Driss Hasnaoui, représentant du secrétariat d’Etat chargé de l’eau, a rappelé que l’accès à l’eau potable est une préoccupation marocaine ancienne. En effet, dès 1967, une politique de barrage est lancée par le roi Hassan II afin de sécuriser l’eau potable. Ces efforts sont aujourd’hui poursuivis par le roi Mohamed VI et les ministères enclins à travailler sur cette problématique. Dans le cadre des objectifs de développement durable (ODD), le secrétariat d’Etat chargé de l’eau se donne comme objectif d’assurer un accès à l’eau potable pour tous d’ici 2030, à travers notamment la mise en place de nouveaux barrages et d’un plan de récupération de l’eau pluviale.

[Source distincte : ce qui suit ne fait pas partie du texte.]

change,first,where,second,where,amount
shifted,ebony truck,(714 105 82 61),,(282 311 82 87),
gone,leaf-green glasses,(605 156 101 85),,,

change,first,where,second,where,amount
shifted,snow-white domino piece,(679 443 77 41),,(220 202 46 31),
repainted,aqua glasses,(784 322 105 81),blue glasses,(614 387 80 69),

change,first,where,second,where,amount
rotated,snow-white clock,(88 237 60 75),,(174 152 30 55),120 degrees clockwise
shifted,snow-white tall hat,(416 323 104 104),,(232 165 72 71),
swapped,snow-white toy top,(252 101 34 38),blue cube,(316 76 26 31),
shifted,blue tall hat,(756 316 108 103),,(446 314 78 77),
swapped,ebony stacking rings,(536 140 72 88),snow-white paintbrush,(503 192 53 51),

Au niveau régional, Mme Saloua Senoussi, directrice régionale de l’environnement de la région Casablanca-Settat, a présenté deux programmes, initiés par le secrétariat général, sur les enjeux de l’eau. D’une part, la région Casablanca-Settat a élaboré un programme de mise à niveau environnemental en milieu rural, permettant le raccordement à l’eau potable dans 170 établissements scolaires et 93 mosquées. D’autre part, elle a lancé un programme de dépollution industrielle ayant permis de dépolluer 51 unités industrielles à travers la mise en place de stations d’épuration pour éviter l’évacuation d’eaux usées en milieu naturel.

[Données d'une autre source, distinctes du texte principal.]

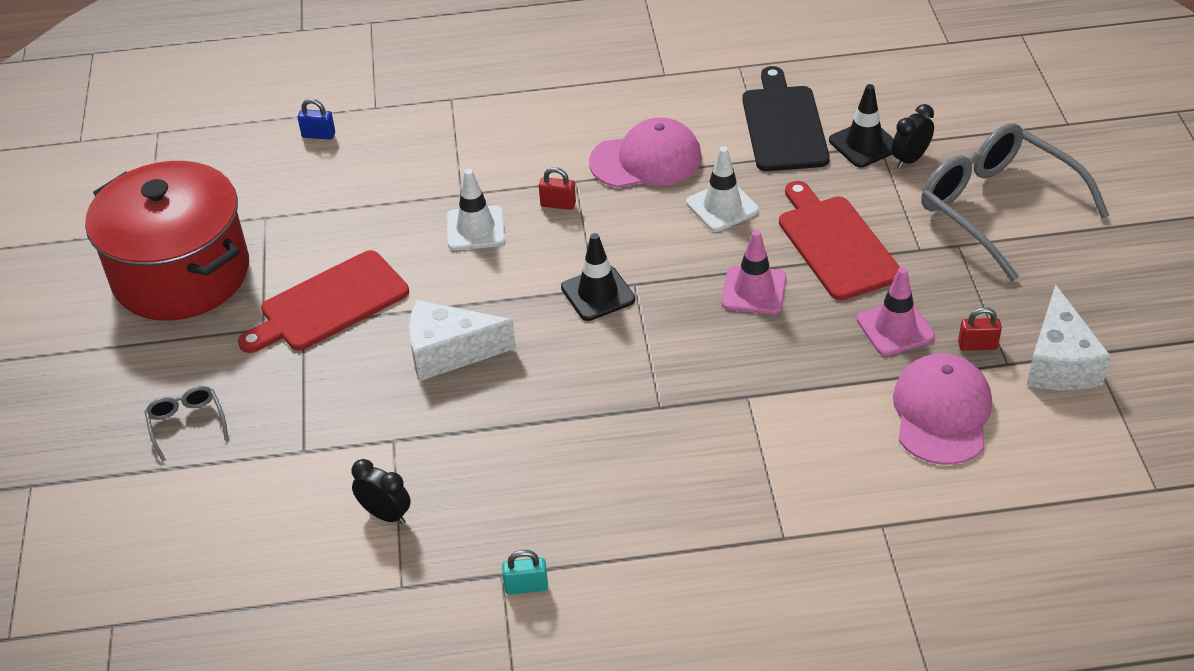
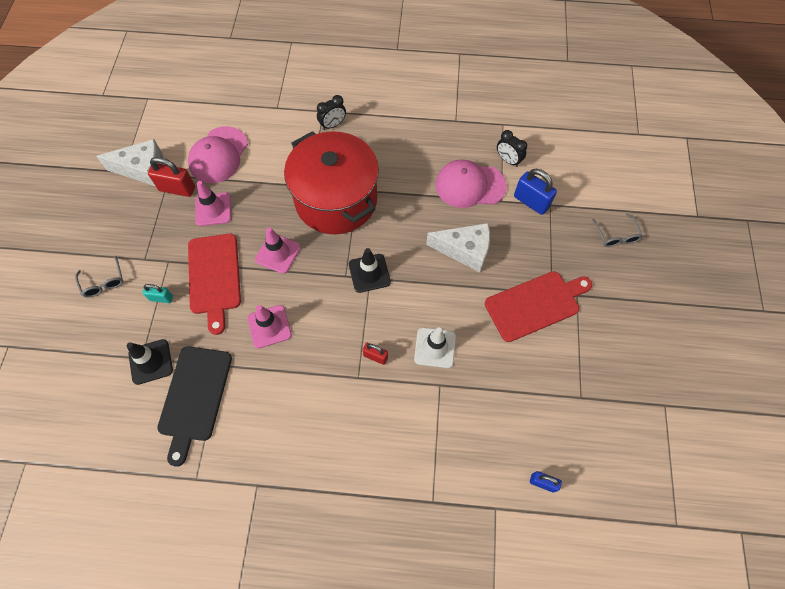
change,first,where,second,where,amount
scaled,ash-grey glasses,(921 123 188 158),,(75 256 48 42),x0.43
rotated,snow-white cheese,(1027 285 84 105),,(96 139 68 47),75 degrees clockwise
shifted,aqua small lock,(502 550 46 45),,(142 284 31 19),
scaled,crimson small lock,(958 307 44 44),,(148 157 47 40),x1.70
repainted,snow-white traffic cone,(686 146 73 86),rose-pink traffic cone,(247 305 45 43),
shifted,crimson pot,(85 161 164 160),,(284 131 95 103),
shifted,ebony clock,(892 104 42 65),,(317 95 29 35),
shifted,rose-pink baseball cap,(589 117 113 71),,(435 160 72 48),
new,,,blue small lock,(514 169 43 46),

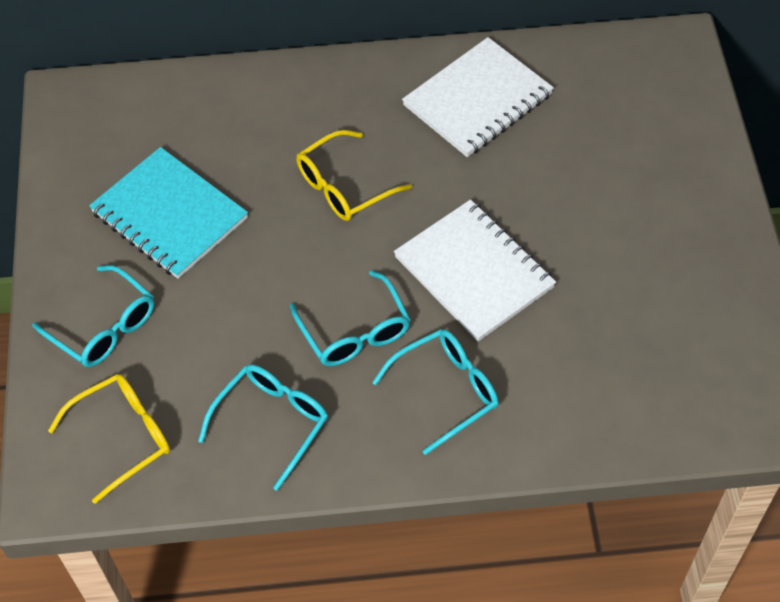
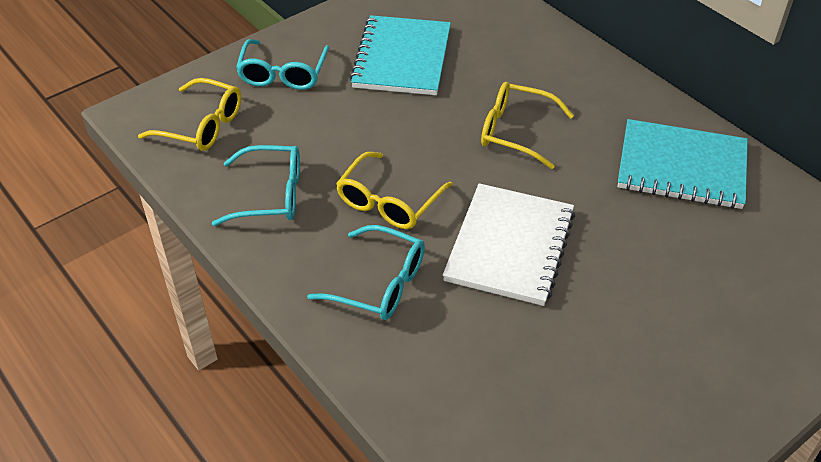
change,first,where,second,where,amount
repainted,aqua glasses,(290 270 121 96),golden glasses,(336 152 117 77),
repainted,snow-white notebook,(402 37 152 120),aqua notebook,(617 119 131 90),

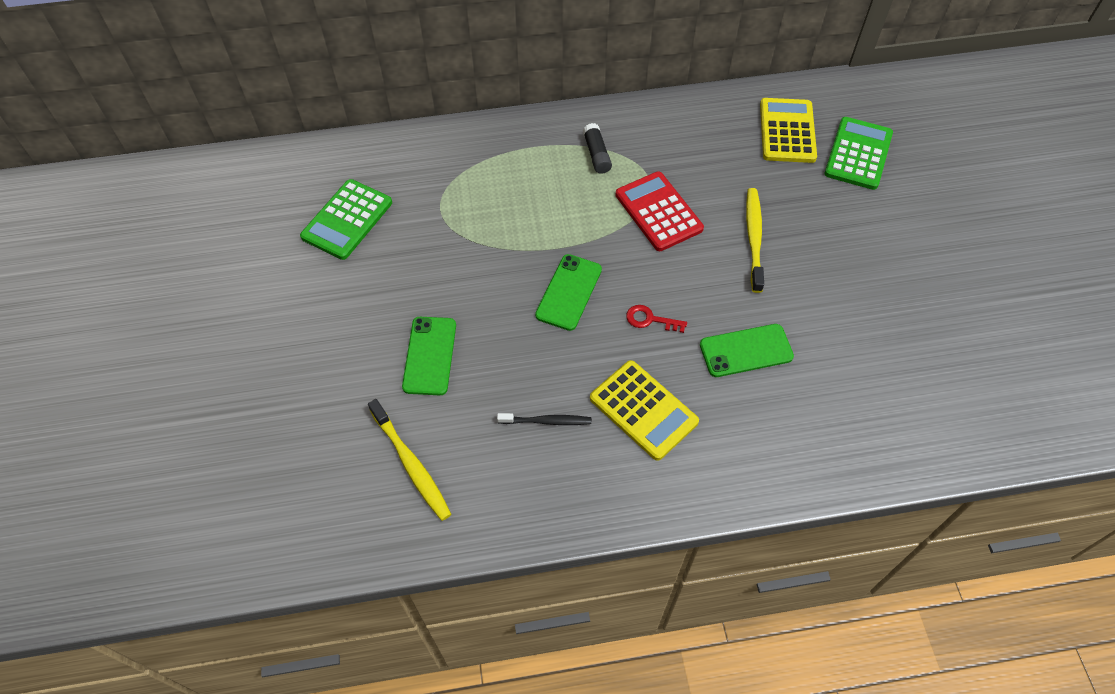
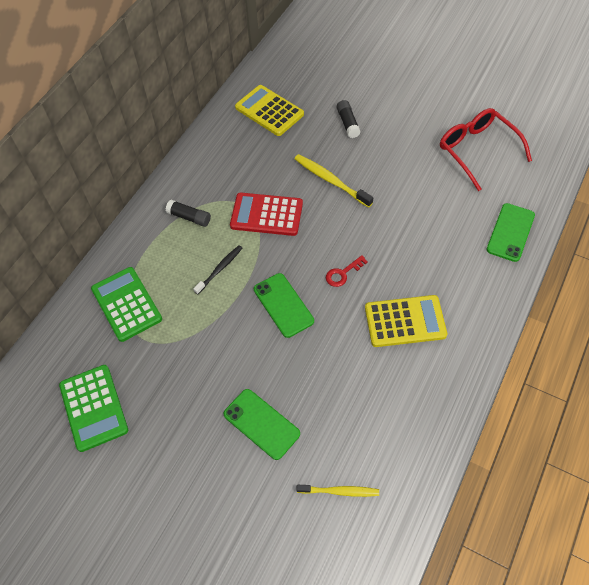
change,first,where,second,where,amount
shifted,leaf-green pocket calculator,(824 117 69 73),,(91 267 71 75),
shifted,ebony tooth brush,(497 413 95 12),,(193 245 49 50),
scaled,golden tooth brush,(368 399 84 122),,(296 485 83 12),x0.66
new,,,ebony glue stick,(337 100 24 38),
new,,,crimson glasses,(440 108 92 83),
shifted,leaf-green phone,(700 324 94 53),,(486 203 49 59),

Panel des intervenants : M. Khalid Brairi, représentant du Ministère de la santé ; M. Driss Hasnaoui, représentant du Secrétariat d’Etat chargé de l’eau ; Mme Saloua Senoussi, Directrice Régionale de l’Environnement de la région Casablanca-Settat

 

 

 

Remise des prix aux lauréats du concours AQUA VIDÉO #3

Gagnants du Concours Aqua Vidéo #3 et représentants de l’AESVT Maroc

Dans un second temps, les lauréats du concours AQUA VIDÉO #3, dédié à l’encouragement des contributions citoyennes pour la préservation de l’eau, ont reçu leur prix. Plus de 150 vidéos nous sont parvenues et 54 d’entre elles ont été présélectionnées pour permettre aux internautes de voter. Selon une évaluation objective des vidéos, conformément aux modalités de participation fixées par l’AESVT Maroc, et sur la base des résultats de plus de 4 000 votes dont le pourcentage est fixé à 20% de la note définitive, le jury a retenu 3 gagnants :

 

    • Premier Prix : Amine KHATIB, Secteur Scolaire Dar Cheikh
    • Deuxième Prix : Anas BENTAYFOR, Collège La CIté
    • Troisième Prix : Mariam MOUZOUL. École Lahlou

 

 

 

Partage d’expériences

Enfin, la troisième partie de cette table ronde, a permis un partage d’expériences en matière d’efforts menés sur les enjeux liés à l’eau. Plusieurs représentants de l’association Aquassistance Maroc étaient présents pour expliquer qu’ils mettent leur expertise au service de la solidarité pour offrir un accès à l’eau potable dans des zones rurales reculées.

Mme Rachida Bailli, enseignante et représentante de la Commission Eau du projet « 100 défis pour ma ville », est revenue sur la visite organisée par l’AESVT Maroc des laboratoires de contrôle de la qualité d’eau potable de Lydec, de la station d’épuration des eaux usées (STEP) et d’un jardin expérimental dont l’objectif est d’avoir une agriculture urbaine irriguée par l’eau traitée par cette STEP. Rachid Bailli a remercié Lydec et l’AESVT Maroc de lui avoir donner des outils pour ensuite sensibiliser ses élèves et leur permettre de devenir des citoyens responsables vis-à-vis des ressources en eau.